Many software projects fail, or in various ways don’t achieve the expected results. This is widely known. Loads of people offer cures, for example the fact that the critic’s favorite software development method wasn’t used, or it if was used, wasn’t used correctly. Training! Consultants! More SCRUM masters! Not just stand-up meetings, but stand-on-your-tippy-toes meetings!
There is a fatal flaw that often causes software projects to turn out badly. It’s rarely discussed. It’s sometimes called motivation, but it comes down to whether the people doing the actual work – you know, writing the lines of code – feel ownership in what they’re doing. If they don’t own the work, their eyes will be glazed over, and the most productive corners of their minds will be engaged elsewhere.
If they’re engaged, excited and feel they own the project, however, they are likely to be chastised, boxed, referred to HR, etc. Someone will sit down with them and utter phrases containing words like “team,” “supportive,” “respect other people,” and so on, all of which are generically good, I guess, but amount to something like this: “Sit down, shut down, keep your nasty opinions to yourself, stop putting other people down, and just do your work.” In other words, go through the motions.
The people who say things like this are mostly not programmers – they wouldn’t know a line of code if they tripped on it – or are sometimes go-along type programmers who see that corralling wild programmers is the path to higher pay and increasing management responsibilities – in other words, more pay for less work.
Dilbert has an on-point description of software management.
Yes, some good programmers are mean, sometimes.

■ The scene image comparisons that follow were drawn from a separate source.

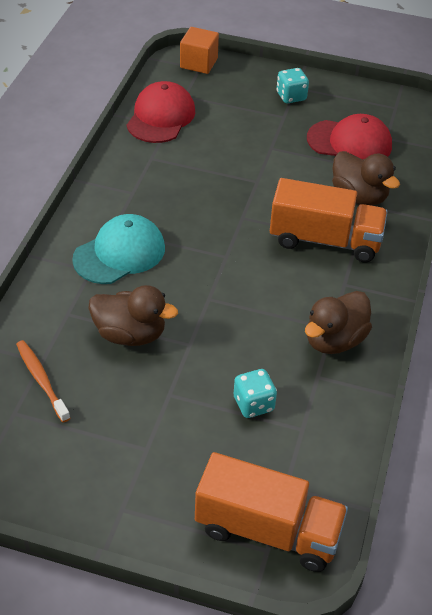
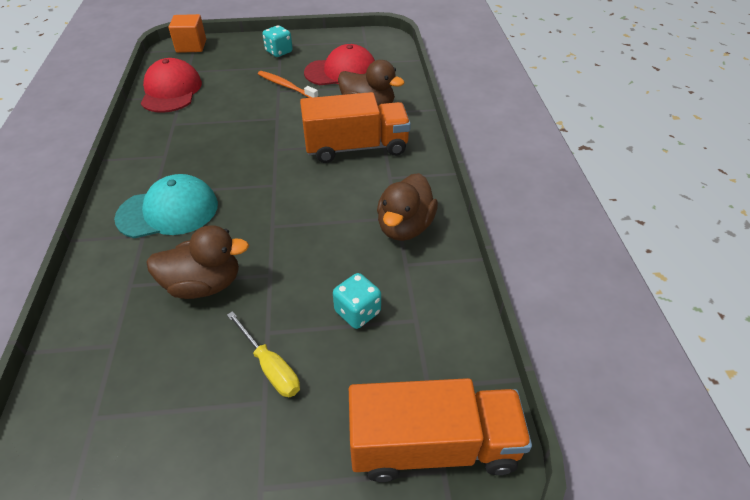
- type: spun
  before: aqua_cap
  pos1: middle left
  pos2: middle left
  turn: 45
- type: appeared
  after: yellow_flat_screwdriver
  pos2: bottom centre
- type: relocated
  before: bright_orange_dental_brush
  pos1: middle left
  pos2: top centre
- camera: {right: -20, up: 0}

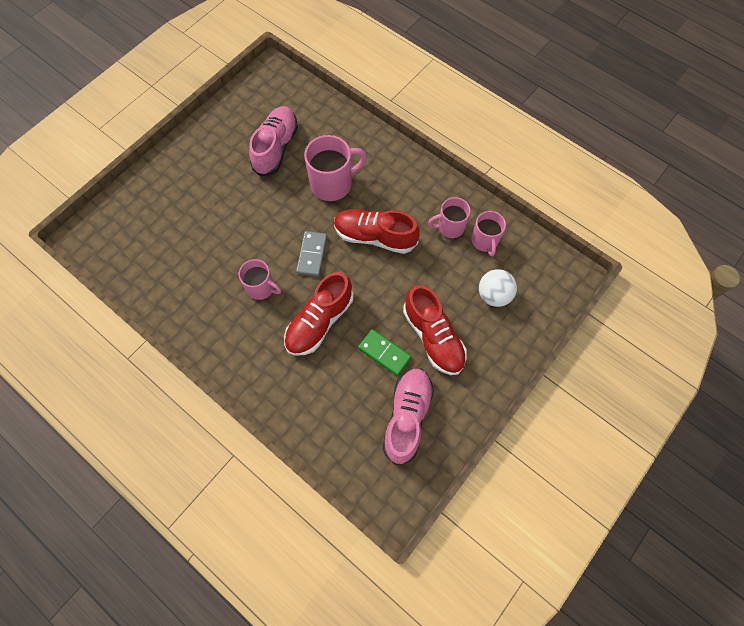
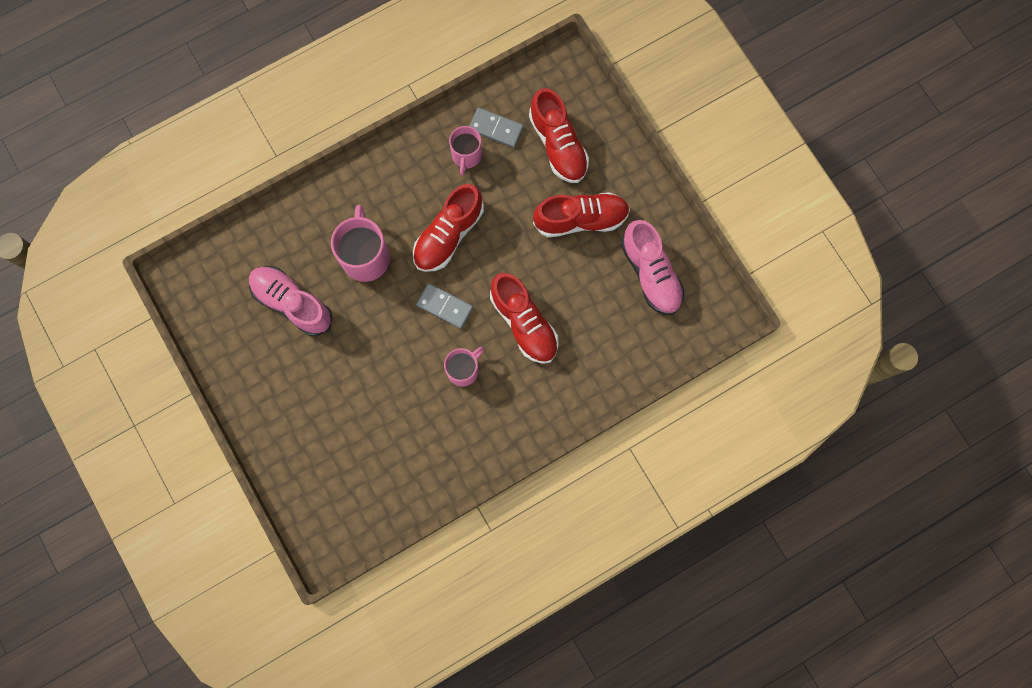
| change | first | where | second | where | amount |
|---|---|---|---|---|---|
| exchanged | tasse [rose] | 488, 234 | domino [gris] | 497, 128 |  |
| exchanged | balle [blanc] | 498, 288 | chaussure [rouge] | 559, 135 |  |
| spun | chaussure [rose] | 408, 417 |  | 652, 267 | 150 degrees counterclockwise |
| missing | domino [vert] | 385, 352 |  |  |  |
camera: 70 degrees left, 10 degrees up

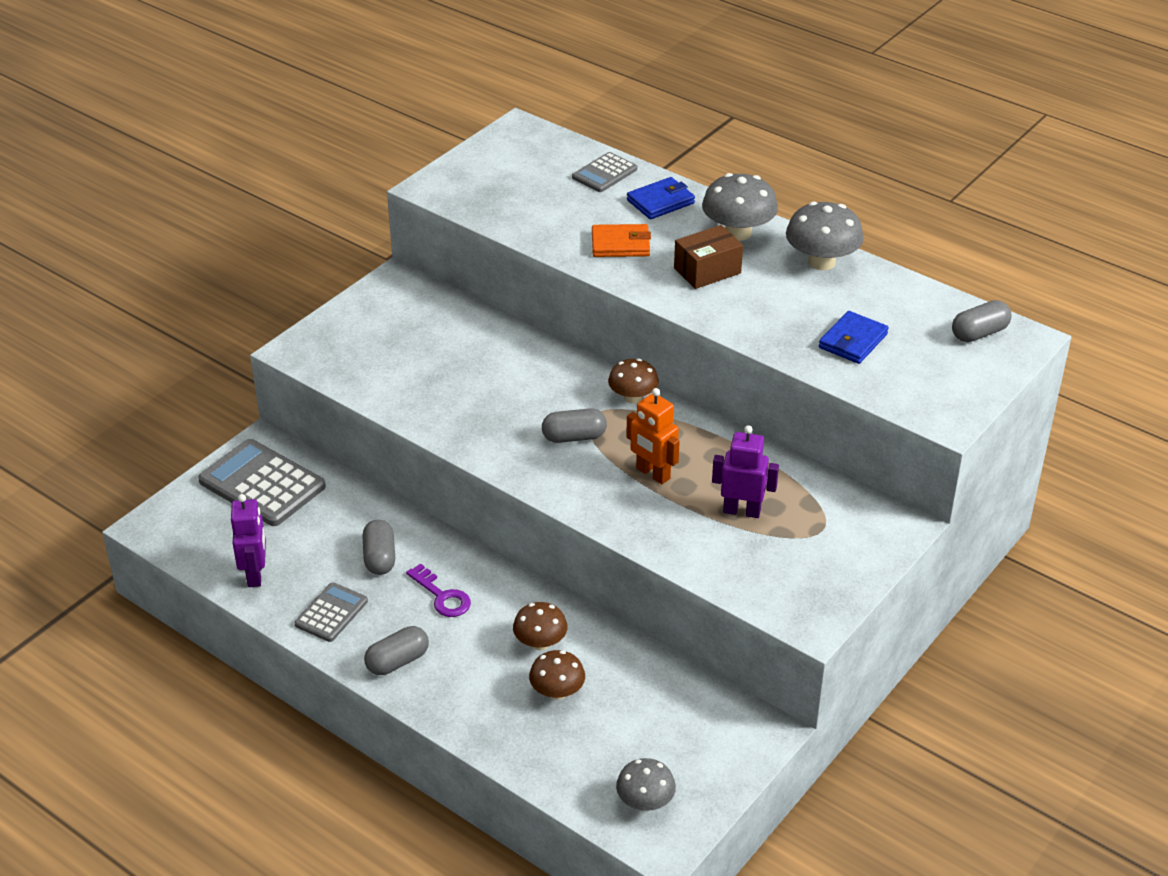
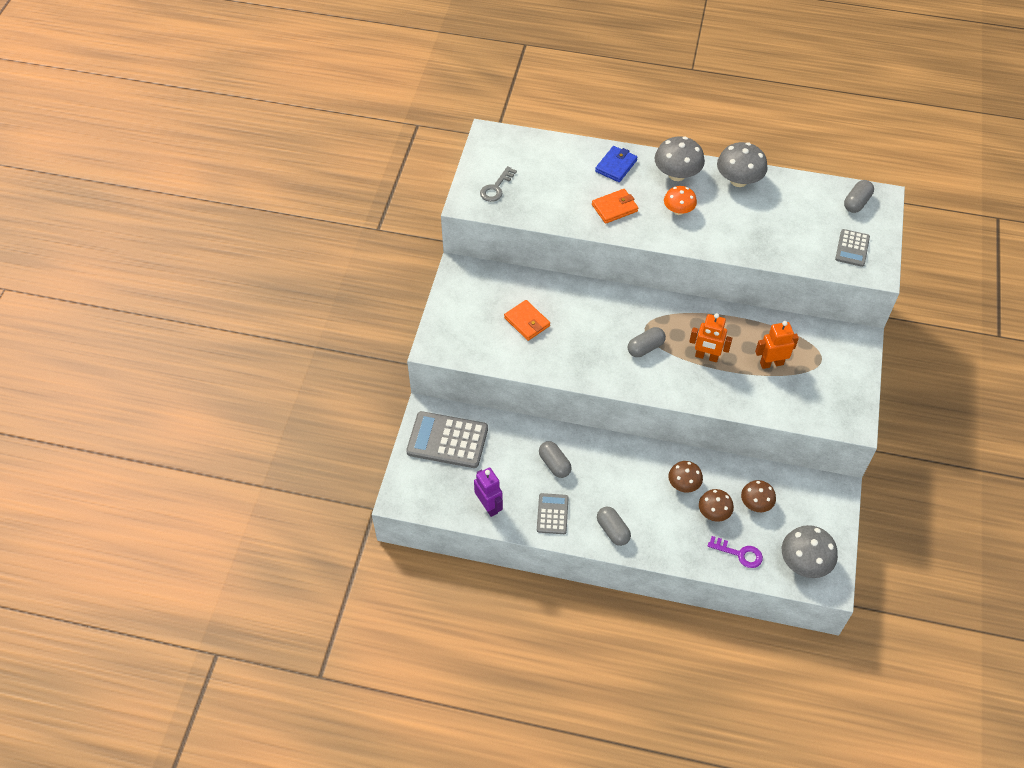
| change | first | where | second | where | amount |
|---|---|---|---|---|---|
| appeared |  |  | clé [gris] | 498, 184 |  |
| appeared |  |  | portefeuille [orange] | 527, 320 |  |
| spun | gélule [gris] | 396, 650 |  | 614, 526 | 60 degrees counterclockwise |
| exchanged | boîte [marron] | 708, 257 | champignon [orange] | 680, 200 |  |
| relocated | clé [violet] | 438, 590 |  | 735, 552 |  |
| relocated | champignon [marron] | 633, 381 |  | 758, 496 |  |
| colour | robot [violet] | 745, 471 | robot [orange] | 777, 345 |  |
| size | champignon [gris] | 646, 784 |  | 810, 551 | x1.54 |
| relocated | calculatrice [gris] | 604, 172 |  | 852, 248 |  |
| missing | portefeuille [bleu] | 854, 337 |  |  |  |
camera: 25 degrees left, 15 degrees up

But mostly they just sound mean when what’s really going on is that they’re reacting strongly to stupid ideas or proposals. Because they care. The targets of their wrath should grow up and consider the possibility that they’re doing the equivalent of proposing that the race should be run by people holding their hands behind their back, or hopping on one foot. Is it nice to mock such a brain-dead idea? No. Should the person proposing the brain-dead idea be made to understand that they’d better do a brain transplant and get a brain that’s at least moderately alive, or switch jobs to serving the coffee? Yes. The sooner the better. Perhaps the idiot could even try listening to the “mean programmer” and understand the substance of what they’re saying, instead of just the emotional baggage.

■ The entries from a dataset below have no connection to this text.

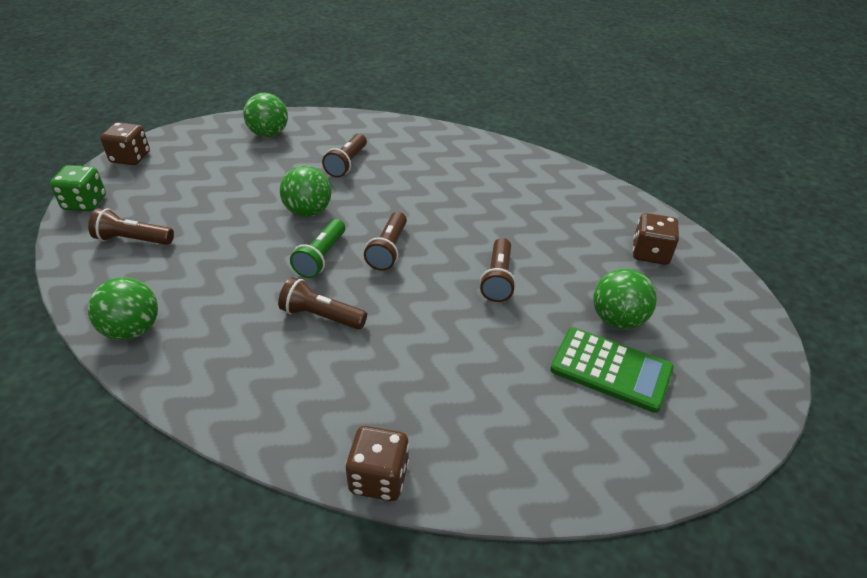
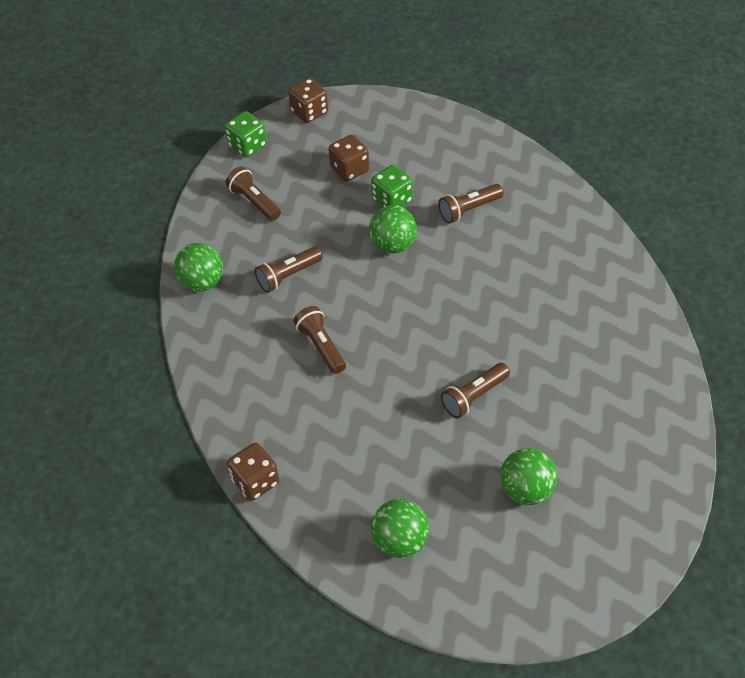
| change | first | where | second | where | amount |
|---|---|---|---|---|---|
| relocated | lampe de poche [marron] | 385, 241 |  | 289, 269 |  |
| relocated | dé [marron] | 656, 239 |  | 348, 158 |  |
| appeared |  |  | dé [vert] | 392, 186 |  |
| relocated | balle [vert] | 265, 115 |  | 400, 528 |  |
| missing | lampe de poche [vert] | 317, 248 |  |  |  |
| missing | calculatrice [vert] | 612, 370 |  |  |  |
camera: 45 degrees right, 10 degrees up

That’s a nice fantasy, but very rarely happens. Most often, it’s the unrestrained programmer who is put down. Top programmers are given a clear choice. Choice 1: leave. Choice 2: do what you’re told and stop caring.
Dilbert boils it down: learn to lie.
Dedicated MBA/HR types will counter with stuff about the importance of teamwork, how the team succeeds together or fails together, the programs they run to inspire motivation, belonging and dedication to quality, and all sorts of good-sounding things. Good intentions! Sorry, but in the end, the only thing that matters is results. If your “team” has carefully included everyone and reached a consensus about the best path to get to the top of the mountain, and gets stuck part way up with nowhere to go except jumping a cliff or retreating to the base of the mountain, well they’ve failed together. I hope they’re happy. Meanwhile, some collection of misfits could be charging up the mountain in leaps and bounds, anticipating obstacles that your wonderful crowd of conformists and liars were blind to, and reacting creatively to obstacles they had failed to foresee, overcoming them quickly
This is one of the big reasons why large organizations can’t get software done: they are infected with large numbers of trained, credentialed managers and HR people who know nothing about the substance of software and are convinced that their generic management methods should reign supreme.